The analysis of the leading cause of ED in younger men (particularly those under 40, reported to be 1 in 4) suggests it to be lifestyle choices; since an erection is so closely linked to blood flow in the penis, anything that affects blood pressure is also linked to potential erectile dysfunction due to reduced penile blood flow.
While infrequent ED is chalked up to emotional factors, progressive ED can also set in solely due to these factors that are able to “short-circuit” the entire sexual process, regardless of whether the ED started off from a physical problem. Psychological issues such as fear, guilt or anxiety about sexual performance and failure, low self-esteem, and anxiety and depression, have all been linked to both periodic and progressive ED.
The risk factors can start from emotional and mental problems in lifestyle and relationships, and extend to pre-existing medical conditions (diabetes or heart disease), obesity, smoking, illicit drug use or heavy drinking, complications from medical treatments, injuries, and medication.

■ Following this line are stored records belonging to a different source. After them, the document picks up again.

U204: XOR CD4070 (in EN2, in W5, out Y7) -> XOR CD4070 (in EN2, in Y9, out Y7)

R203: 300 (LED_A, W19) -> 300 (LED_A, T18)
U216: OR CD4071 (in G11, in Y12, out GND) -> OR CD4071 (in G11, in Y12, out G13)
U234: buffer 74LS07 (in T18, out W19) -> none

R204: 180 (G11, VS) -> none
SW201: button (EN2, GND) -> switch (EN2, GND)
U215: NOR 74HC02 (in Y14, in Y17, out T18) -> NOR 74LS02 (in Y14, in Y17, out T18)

The symptoms for erectile dysfunction are not hard to miss, particularly if they have lasted for more than a few weeks or around two months. Regular and recurring difficulty in maintaining interest in sexual activities or an erection during said sexual activities is the primary symptom of ED. This includes being unable to keep your penis rigid or stiff enough for sexual intercourse or finding that your erections do not last for as long as you would have come to expect them to.
Any of these symptoms is enough to consult a doctor, crucially so when compounded with another sexual issue such as anorgasmia or premature or delayed ejaculation.

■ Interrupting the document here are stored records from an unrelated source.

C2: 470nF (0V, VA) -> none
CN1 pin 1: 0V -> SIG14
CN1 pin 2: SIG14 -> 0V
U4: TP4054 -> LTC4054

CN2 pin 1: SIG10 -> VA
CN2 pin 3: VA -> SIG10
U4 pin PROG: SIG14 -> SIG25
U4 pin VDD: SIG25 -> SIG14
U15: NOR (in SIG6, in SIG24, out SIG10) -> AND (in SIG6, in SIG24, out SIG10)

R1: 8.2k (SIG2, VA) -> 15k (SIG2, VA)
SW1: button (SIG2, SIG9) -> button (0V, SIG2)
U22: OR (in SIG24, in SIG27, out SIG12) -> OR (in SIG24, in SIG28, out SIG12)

Diagnosis for erectile dysfunction begins with a physical test, including your doctor taking your medical history, and details of symptoms. Here it is important to be as open and honest as possible so as to leave out the possibility of something going undiagnosed or mistreated, and to accurately assess the need for advanced tests.
In cases where the risk is greater than usual or the symptoms have gone untreated for a long period that has worsened them, advanced tests are employed to gauge erectile function. A penile doppler is possible, as well as a nocturnal penile tumescence test, which stores data on nocturnal erections that can be tracked and analyzed to determine the functional health of the penis.
The essential physical and lab tests can include checking your blood pressure, penis, and testicles, as well as the health of your heart and lungs. Blood tests and urine samples can also be taken to measure testosterone and blood sugar. These tests are non-invasive, non-painful, and a small step necessary for treatment.
Erectile dysfunction can be treated in one or more of the three ways: therapy, drugs, and surgery. A combination of any methods is common, as well as changes in lifestyle such as quitting smoking or changing your diet and couples counseling.
Both the diagnosis and treatment of erectile dysfunction should be done with the help of a professional, and even alternative remedies and causes should be discussed with your primary healthcare physician before proceeding further. Complications are common as a result of mismanagement of penile health and can cause either side-effects or new problems altogether.
Surgery mostly involves penile implants or artery reconstruction and should only be considered as a last resort after completing a medication run. It is important to note that there are currently only four FDA-approved oral supplements for treating ED, and none of them should be taken without consulting with your doctor first, particularly for patients taking nitrates for heart diseases, who run the risk of a sudden drop in blood pressure by combining these.
These medications are Viagra, Cialis, Levitra, and Stendra, recommended to be taken one to two hours before having sex. Natural herbs and supplements that show similar results over time include ginseng, L-arginine, and certain other herbal aphrodisiacs. In any case, consulting with your doctor beforehand is crucial.